Straying from an investment in what Leticial Alvarado terms an “aesthetics of respectability,” scholars in this conversation engage the potential of what Jillian Hernandez terms “aesthetics of excess,” modes of self-fashioning that revel in difference and ornamental materiality. We will ask how certain forms of design, consumption, and bodily presentation, when created and enacted by minoritized populations, can queer capital towards ends that support Black and Latinx queer femme life (following Andrea Bolivar’s work on the economies of trans Latina sex work and Roderick Ferguson’s understanding of capital’s reliance on Black queerness).
This roundtable looks to Latina sex workers, queer Black men, femme rappers like JT, Black hairdressers, and paisa fashion designers as artists who embrace suciedád (Deborah Vargas) and craft embodied pleasure in the face of violence, exploitation, and attempted erasure.
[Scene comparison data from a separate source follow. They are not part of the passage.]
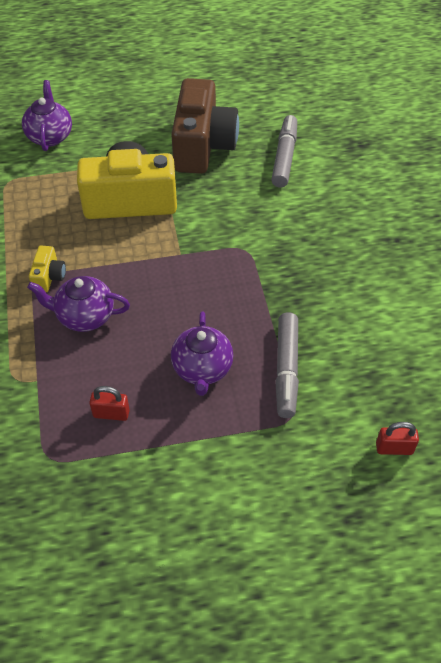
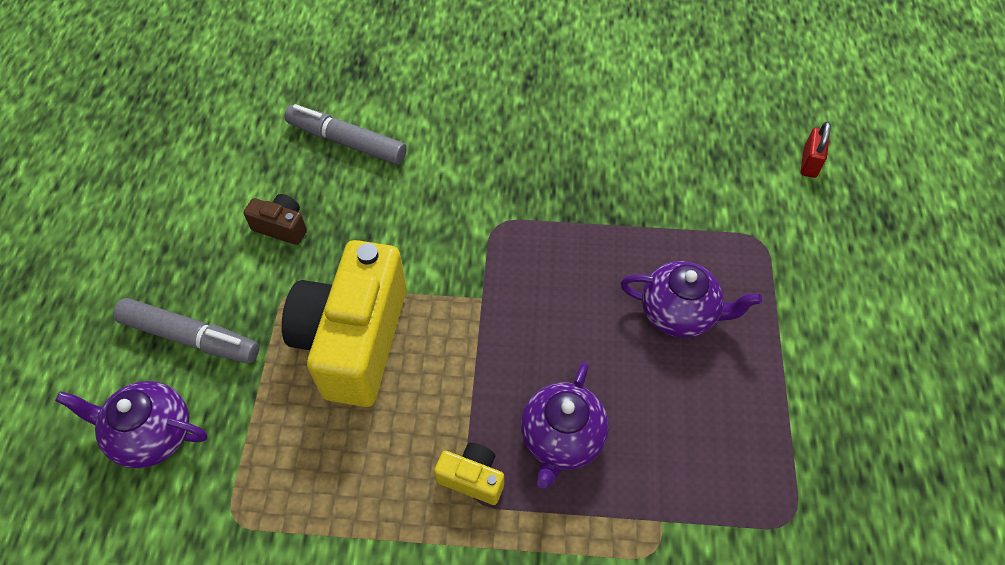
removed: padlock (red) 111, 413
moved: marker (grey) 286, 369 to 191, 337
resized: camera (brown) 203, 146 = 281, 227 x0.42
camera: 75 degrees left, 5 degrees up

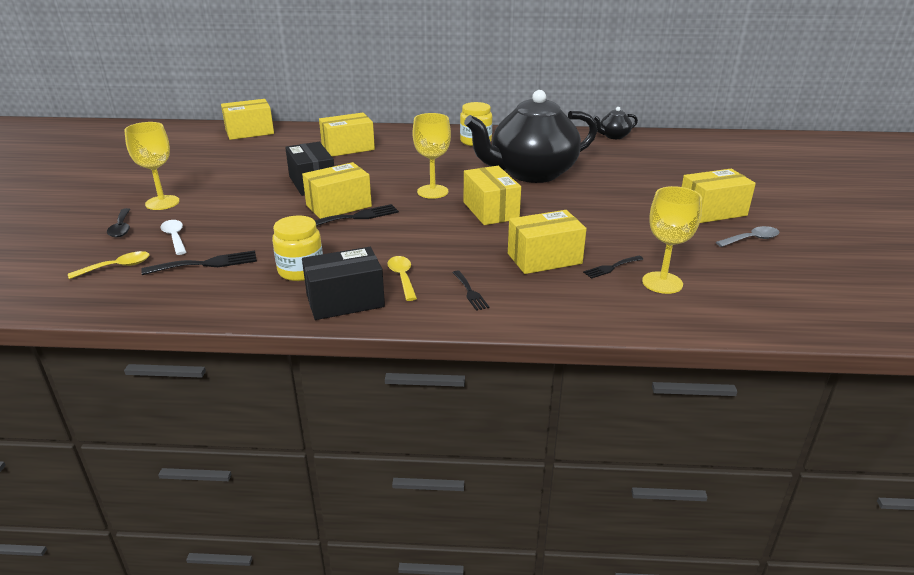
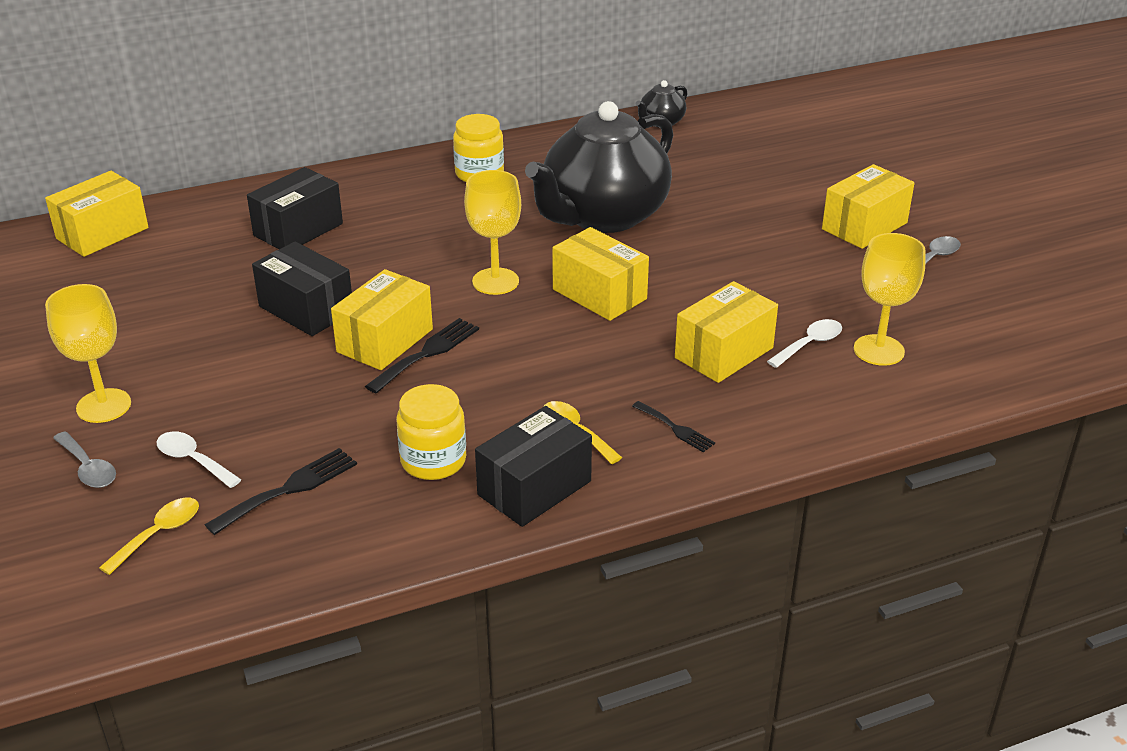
replaced: fork (black) 611, 267 to spoon (white) 809, 344
recoloured: box (yellow) 348, 148 to box (black) 298, 229; spoon (black) 121, 228 to spoon (grey) 88, 468
camera: 25 degrees left, 5 degrees up

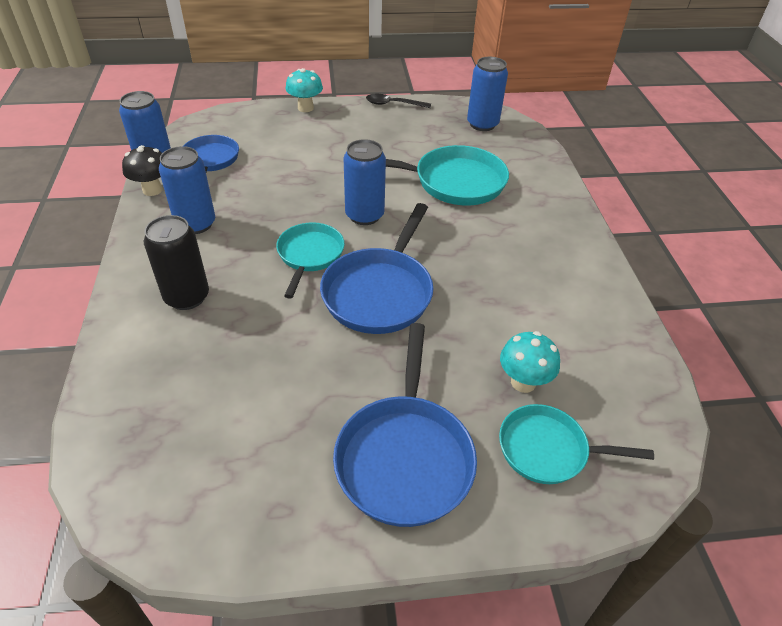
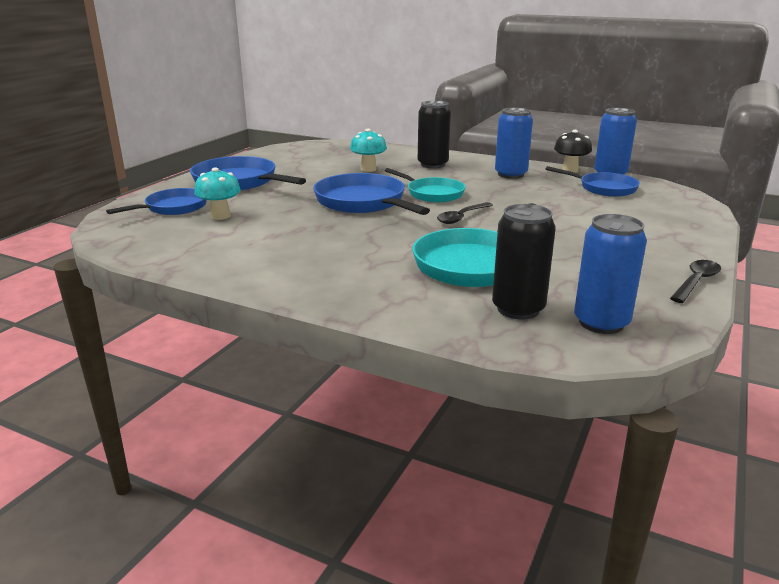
added: can (black) 518, 309
moved: mushroom (turquoise) 305, 108 to 368, 169
replaced: can (blue) 364, 215 to spoon (black) 462, 217
recoloured: pan (turquoise) 548, 449 to pan (blue) 173, 208
camera: 125 degrees right, 20 degrees down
These cultural contributions mobilized by the adorned body shape wider assertions of Black and Latinx queer/femme worth in a context that systematically works to deny it.
Our conversation will trouble neoliberal valorizations of bodily self-care and think through how Black feminist theorists like Audre Lorde have opened more capacious paths for understanding the resource that care of the self provides for politics and community well-being. The bodily practices we document, analyze, and celebrate extend beyond normative capitalist self-care as they constitute rituals of alternate belonging and cultural production, traversing and troubling the lines between high and low culture, the sacred and the profane (L.H. Stallings).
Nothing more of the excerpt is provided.